JEDDAH: More than 1.25 million people were arrested in Saudi Arabia for violating residential, labor and border security regulations during the Kingdom’s months-long campaign.

The crackdown, which started on November 16 last year and ended on June 14, saw the arrests of 1,251,966 people in the joint security field campaign across the Kingdom. Those arrested included 931,069 violators of residential regulations, 218,897 for flouting labor laws and 102,000 violators of border security regulations.

The total number of people arrested attempting to cross the Kingdom’s borders stood at 19,233 people.
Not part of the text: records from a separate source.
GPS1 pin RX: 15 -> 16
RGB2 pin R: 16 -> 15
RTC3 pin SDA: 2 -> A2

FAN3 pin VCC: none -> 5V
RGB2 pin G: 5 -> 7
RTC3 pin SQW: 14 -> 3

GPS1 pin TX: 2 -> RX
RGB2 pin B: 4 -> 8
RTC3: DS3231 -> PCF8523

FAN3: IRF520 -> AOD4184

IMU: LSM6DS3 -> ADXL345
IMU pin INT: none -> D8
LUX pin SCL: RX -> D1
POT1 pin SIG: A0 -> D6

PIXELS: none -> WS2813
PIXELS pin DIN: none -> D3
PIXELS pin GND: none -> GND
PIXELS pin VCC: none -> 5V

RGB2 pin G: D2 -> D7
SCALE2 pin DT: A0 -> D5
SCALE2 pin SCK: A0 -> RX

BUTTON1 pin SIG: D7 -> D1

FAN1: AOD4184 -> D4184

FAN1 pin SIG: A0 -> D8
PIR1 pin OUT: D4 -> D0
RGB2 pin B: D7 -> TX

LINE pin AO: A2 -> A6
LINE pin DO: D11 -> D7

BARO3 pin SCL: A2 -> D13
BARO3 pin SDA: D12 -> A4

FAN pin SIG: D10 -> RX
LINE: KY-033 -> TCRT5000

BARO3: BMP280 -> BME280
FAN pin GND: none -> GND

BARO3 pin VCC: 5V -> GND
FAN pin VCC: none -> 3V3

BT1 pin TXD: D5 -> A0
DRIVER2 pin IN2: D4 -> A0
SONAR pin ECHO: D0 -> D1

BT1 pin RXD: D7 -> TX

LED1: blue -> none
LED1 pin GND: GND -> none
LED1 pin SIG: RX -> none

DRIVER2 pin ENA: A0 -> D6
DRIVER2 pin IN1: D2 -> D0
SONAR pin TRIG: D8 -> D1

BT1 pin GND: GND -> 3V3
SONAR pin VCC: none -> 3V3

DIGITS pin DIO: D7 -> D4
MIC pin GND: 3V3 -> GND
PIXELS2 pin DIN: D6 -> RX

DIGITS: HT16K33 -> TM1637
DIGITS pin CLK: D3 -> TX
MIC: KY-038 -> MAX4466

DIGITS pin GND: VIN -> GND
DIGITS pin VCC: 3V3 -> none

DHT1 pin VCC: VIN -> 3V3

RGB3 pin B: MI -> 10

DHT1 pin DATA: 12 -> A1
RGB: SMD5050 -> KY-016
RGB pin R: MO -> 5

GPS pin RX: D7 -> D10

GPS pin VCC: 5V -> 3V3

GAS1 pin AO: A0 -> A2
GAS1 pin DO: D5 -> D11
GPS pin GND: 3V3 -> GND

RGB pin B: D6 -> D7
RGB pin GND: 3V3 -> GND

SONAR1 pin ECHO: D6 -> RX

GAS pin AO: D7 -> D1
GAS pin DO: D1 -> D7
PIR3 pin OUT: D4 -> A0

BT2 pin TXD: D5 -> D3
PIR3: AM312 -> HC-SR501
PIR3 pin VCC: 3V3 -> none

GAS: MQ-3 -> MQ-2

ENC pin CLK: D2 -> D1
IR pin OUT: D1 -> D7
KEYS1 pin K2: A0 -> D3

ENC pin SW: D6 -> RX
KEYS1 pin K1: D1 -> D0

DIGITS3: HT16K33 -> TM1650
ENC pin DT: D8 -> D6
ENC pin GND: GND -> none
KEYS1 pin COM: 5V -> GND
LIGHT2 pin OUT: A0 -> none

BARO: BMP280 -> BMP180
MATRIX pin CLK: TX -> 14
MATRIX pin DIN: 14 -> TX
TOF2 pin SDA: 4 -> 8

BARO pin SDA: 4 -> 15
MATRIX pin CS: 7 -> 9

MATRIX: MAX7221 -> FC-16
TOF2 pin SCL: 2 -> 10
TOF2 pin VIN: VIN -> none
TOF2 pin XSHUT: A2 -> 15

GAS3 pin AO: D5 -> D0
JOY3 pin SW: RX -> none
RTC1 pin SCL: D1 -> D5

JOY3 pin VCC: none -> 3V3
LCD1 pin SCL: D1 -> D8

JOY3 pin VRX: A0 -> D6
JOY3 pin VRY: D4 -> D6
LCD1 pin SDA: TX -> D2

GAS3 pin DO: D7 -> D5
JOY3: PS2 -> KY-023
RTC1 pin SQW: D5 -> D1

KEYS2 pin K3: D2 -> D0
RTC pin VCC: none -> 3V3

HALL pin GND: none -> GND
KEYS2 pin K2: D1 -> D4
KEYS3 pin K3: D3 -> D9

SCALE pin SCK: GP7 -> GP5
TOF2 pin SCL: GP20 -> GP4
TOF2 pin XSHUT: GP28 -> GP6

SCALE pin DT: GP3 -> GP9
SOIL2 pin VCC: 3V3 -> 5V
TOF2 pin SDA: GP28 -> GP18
Of those arrested, 54 percent were Yemenis, 43 percent Ethiopian, and 3 percent from other nations. 

The Kingdom also arrested 790 people who tried to leave the Kingdom illegally.

There were 2,167 people who were arrested for harboring and transporting violators of labor and security border regulations, and 415 citizens were arrested for transporting and sheltering expatriates violating regulations. Regulatory measures were taken against 388 citizens who were subsequently released. 

The number of expatriates currently detained stands at 10,245, including 8,817 men and 1,428 women. Immediate penalties were imposed on 221,404 violators while 177,329 violators were referred to their respective diplomatic missions for travel documents and 327,034 were deported.